Sox2 belongs to a diverse family of structurally-related transcription factors whose primary structure contains a 79-residue DNA-binding domain, called high mobility group (HMG) box. It plays an essential role in maintaining the pluripotency of embryonic stem cells (ESC) and the determination of cell fate. Microarray analysis showed that Sox2 regulates the expression of multiple genes involved in embryonic development, including FGF-4, YES1 and ZFP206. Sox2 acts as a transcriptional activator after forming a ternary complex with Oct3/4 and a conserved non-coding DNA sequence (CNS1) located approximately 2 kb upstream of the RAX promoter.
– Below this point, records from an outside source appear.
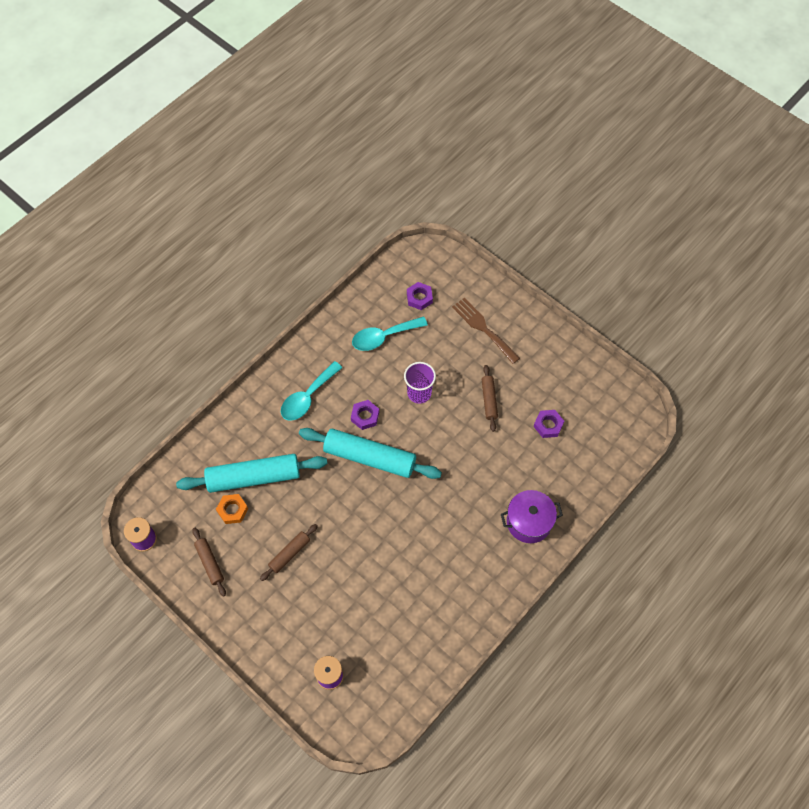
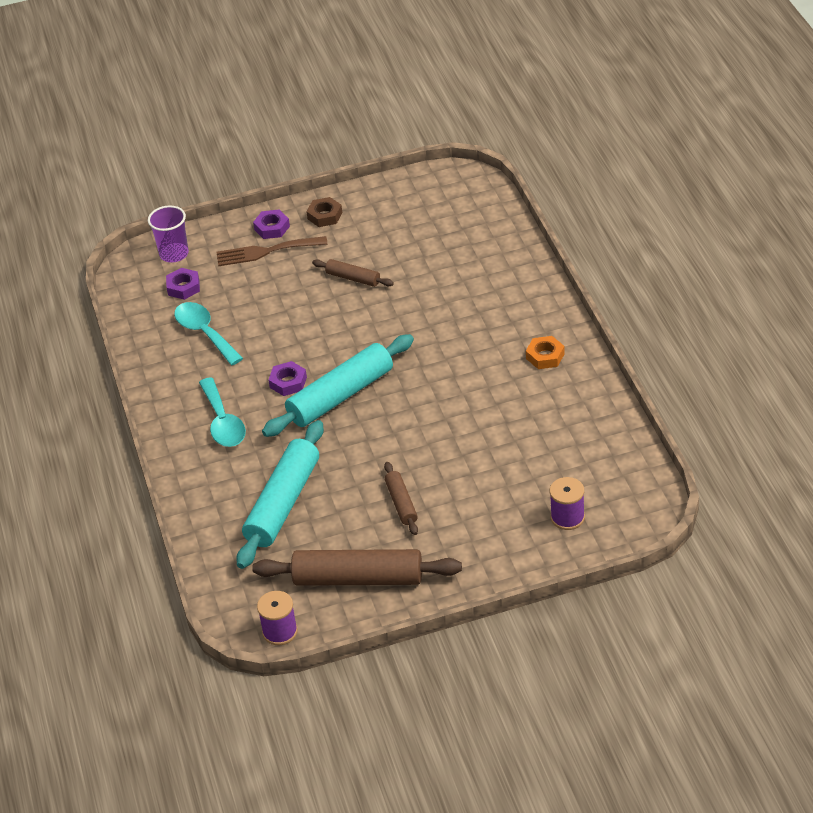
camera: 55 degrees left, 20 degrees down
(210, 563) = (358, 578): brown rolling pin -> brown rolling pin, size x1.99
(232, 510) = (308, 536): orange nut -> orange nut (545, 356)
(383, 337) = (205, 333): turquoise spoon -> turquoise spoon turned 135 degrees clockwise
(419, 393) = (298, 329): purple cup -> purple cup (174, 254)
(529, 522) = (513, 299): purple pot -> none
(542, 345) = (324, 216): none -> brown nut
(548, 425) = (418, 245): purple nut -> purple nut (272, 228)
The introduction of Sox2, Oct4, Myc, and Klf4 into human dermal fibroblasts isolated from a skin biopsy of a healthy research fellow was sufficient to confer a pluripotent state upon the fibroblast genome. The reprogrammed cells thus obtained resemble ESC in morphology, gene expression, and in their capacity to form teratomas in immune-deficient mice. Sox2 and other transcription factors have been introduced into cells by DNA transfection, viral infection, or microinjection. Protein transduction using TAT fusion proteins represents an alternative methodology for introducing transcription factors and other nuclear proteins into primary, as well as transformed, cells. Recombinant Human Sox2-TAT expressed in E. coli is a 36.0 kDa protein containing 330 amino acid residues, including the 317 residues of full-length Sox2 and a 13-residue C-terminal TAT peptide (GGYGRKKRRQRRR).
Amino Acid Sequence
Data Not Available.
Endotoxin level is <0.1 ng/μg of protein (<1EU/μg).
Centrifuge the vial prior to opening. Reconstitute in water to a concentration of 0.1–1.0 mg/ml. Do not vortex. For extended storage, it is recommended to further dilute in a buffer containing a carrier protein (example 0.1% BSA) and store in working aliquots at –20°C to –80°C.